= Veblen–Young theorem =

In mathematics, the Veblen–Young theorem, proved by Veblen & Young (1908, 1910, 1917), states that a projective space of dimension at least 3 can be constructed as the projective space associated to a vector space over a division ring (or field, by Wedderburn's little theorem).

Non-Desarguesian planes give examples of 2-dimensional projective spaces that do not arise from vector spaces over division rings, showing that the restriction to dimension at least 3 is necessary.

Jacques Tits generalized the Veblen–Young theorem to Tits buildings, showing that those of rank at least 3 arise from algebraic groups.
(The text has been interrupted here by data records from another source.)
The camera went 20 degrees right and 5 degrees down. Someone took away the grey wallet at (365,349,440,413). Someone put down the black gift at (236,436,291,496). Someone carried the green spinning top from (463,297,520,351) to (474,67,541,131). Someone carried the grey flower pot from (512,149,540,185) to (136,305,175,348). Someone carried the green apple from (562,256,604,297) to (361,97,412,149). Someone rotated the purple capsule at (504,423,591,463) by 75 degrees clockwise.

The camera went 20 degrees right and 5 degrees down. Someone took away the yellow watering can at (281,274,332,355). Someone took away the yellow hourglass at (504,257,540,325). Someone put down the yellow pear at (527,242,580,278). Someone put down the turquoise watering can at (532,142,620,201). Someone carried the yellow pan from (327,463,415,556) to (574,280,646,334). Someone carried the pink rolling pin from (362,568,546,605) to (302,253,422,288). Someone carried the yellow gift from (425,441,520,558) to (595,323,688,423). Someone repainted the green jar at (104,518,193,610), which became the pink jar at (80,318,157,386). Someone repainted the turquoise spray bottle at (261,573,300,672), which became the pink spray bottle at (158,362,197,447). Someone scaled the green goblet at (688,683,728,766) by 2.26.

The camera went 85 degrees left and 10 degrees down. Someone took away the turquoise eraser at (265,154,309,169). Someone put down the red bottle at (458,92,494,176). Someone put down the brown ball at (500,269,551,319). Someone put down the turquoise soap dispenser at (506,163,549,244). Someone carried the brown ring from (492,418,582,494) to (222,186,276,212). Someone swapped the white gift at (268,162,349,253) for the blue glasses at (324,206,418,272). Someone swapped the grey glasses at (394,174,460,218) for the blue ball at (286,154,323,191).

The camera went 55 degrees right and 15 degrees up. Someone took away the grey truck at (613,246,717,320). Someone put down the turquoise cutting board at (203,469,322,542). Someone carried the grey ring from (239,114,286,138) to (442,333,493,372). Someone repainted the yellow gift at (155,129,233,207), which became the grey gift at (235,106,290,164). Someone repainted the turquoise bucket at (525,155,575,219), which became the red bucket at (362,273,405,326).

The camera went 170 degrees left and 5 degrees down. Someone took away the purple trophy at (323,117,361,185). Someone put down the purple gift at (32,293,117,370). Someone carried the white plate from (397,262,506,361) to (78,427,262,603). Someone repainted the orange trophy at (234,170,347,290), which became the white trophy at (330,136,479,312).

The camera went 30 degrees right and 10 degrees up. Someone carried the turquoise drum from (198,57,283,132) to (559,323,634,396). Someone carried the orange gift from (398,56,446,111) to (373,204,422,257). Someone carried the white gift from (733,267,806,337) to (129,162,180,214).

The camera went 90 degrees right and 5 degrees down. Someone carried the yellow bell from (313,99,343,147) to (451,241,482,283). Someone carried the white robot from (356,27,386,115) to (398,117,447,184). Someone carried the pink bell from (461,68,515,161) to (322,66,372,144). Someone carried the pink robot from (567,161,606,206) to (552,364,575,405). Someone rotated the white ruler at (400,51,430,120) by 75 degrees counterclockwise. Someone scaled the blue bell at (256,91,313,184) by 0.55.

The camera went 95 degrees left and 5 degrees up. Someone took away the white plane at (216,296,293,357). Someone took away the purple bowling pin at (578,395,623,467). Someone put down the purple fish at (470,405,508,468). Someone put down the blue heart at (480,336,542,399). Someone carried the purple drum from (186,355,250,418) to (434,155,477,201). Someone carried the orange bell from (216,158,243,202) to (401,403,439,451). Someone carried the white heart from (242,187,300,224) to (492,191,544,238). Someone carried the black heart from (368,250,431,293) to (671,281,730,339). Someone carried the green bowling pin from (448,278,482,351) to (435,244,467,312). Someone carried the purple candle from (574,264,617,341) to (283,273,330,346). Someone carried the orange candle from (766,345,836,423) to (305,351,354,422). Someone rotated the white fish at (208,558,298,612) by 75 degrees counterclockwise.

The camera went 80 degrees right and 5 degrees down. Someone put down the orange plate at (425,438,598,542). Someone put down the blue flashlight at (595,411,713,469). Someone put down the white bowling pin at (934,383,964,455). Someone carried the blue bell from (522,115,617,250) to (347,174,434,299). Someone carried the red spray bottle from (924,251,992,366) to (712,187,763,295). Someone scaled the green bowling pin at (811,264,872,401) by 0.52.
von Neumann (1998) generalized the Veblen–Young theorem to continuous geometry, showing that a complemented modular lattice of order at least 4 is isomorphic to the principal right ideals of a von Neumann regular ring.

==Statement==

A projective space S can be defined abstractly as a set P (the set of points), together with a set L of subsets of P (the set of lines), satisfying these axioms:
- Each two distinct points p and q are in exactly one line.
- Veblen's axiom: If a, b, c, d are distinct points and the lines through ab and cd meet, then so do the lines through ac and bd.
- Any line has at least 3 points on it.

The Veblen–Young theorem states that if the dimension of a projective space is at least 3 (meaning that there are two non-intersecting lines) then the projective space is isomorphic with the projective space of lines in a vector space over some division ring K.